On the positive front, the Mandiant M-Trends report out today shows that the median number of days it takes for victim firms to discover breaches dropped significantly to 146 days from 205 days in 2014. This is the fourth year in a row that the number has fallen. Compared to 416 days of 2011, this figure shows the industry has made marked improvements.

In the same vein, data breach volumes have also decreased significantly. According to a report out yesterday from Gemalto, breach statistics compiled within its Breach Level Index (BLI) database show that the number of compromised records decreased in 2015 by 39%. Though not quite as marked, the number of breach incidents have also seen improvement, according to the BLI, which recorded a decrease in the total number of breach incidents by 3.4%.

"Perhaps the best thing one can say about 2015—from a data breach standpoint—is that it wasn’t 2014," Gemalto's report explained. "The year had its own share of highly publicized and damaging attacks, and these incidents continued to keep cybersecurity in the headlines."

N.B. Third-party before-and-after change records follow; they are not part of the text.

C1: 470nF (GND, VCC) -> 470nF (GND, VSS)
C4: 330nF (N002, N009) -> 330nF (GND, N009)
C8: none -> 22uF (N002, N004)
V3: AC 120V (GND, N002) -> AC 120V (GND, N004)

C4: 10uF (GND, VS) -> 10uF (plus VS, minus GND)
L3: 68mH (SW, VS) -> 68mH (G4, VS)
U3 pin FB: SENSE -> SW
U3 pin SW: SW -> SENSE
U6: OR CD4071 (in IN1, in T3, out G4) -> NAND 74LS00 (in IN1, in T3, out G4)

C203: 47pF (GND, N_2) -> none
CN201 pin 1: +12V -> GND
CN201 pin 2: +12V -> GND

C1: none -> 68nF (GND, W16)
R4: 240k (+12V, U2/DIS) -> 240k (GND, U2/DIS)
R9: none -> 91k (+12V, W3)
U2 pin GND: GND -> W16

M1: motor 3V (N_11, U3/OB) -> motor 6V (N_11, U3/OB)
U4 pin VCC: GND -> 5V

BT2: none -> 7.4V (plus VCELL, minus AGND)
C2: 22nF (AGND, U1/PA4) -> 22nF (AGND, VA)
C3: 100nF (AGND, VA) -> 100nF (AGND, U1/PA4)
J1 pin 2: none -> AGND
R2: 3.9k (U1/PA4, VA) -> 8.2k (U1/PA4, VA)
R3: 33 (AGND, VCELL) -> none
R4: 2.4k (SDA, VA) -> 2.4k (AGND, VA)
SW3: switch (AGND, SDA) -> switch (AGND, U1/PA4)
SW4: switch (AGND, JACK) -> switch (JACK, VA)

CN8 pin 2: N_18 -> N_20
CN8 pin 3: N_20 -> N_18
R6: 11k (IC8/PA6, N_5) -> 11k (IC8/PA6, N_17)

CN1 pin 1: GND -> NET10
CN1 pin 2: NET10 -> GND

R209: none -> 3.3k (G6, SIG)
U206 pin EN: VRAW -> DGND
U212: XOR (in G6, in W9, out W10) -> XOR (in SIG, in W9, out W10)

The numbers still looked pretty ugly for 2015. According to BLI, over 1.9 million records were stolen or lost every day, with total losses racking up to 707.5 million records. Meanwhile, there were 1,673 publicly reported data breaches last year. That's nothing to sneeze at. And incident and response readiness likely has to do with a lot of it.

The M-Trends report showed that fewer than 10 percent of organizations recognized an alert as an indication of ongoing threat activity and were able to respond appropriately. In nearly all of Mandiant's Red Team testing engagements last year where the organization had no knowledge prior to the test, customers universally fell prey at the perimeter, " even when those attacks resulted in successful compromise and a full perimeter breach," the report noted. 

Interestingly, Mandiant also reported that the very security tools, such as SIEMs, meant to help organizations pinpoint attacks are wide open for attackers to exploit in advance attacks. 

"Given the high level of privileges under which these controls execute and their importance to the security posture of the organization, they make a particularly interesting target," the M-Trends report notes. "Our Red Team regularly leverages compromised security infrastructure to perform reconnaissance, gain additional access, and even observe the security team’s activities."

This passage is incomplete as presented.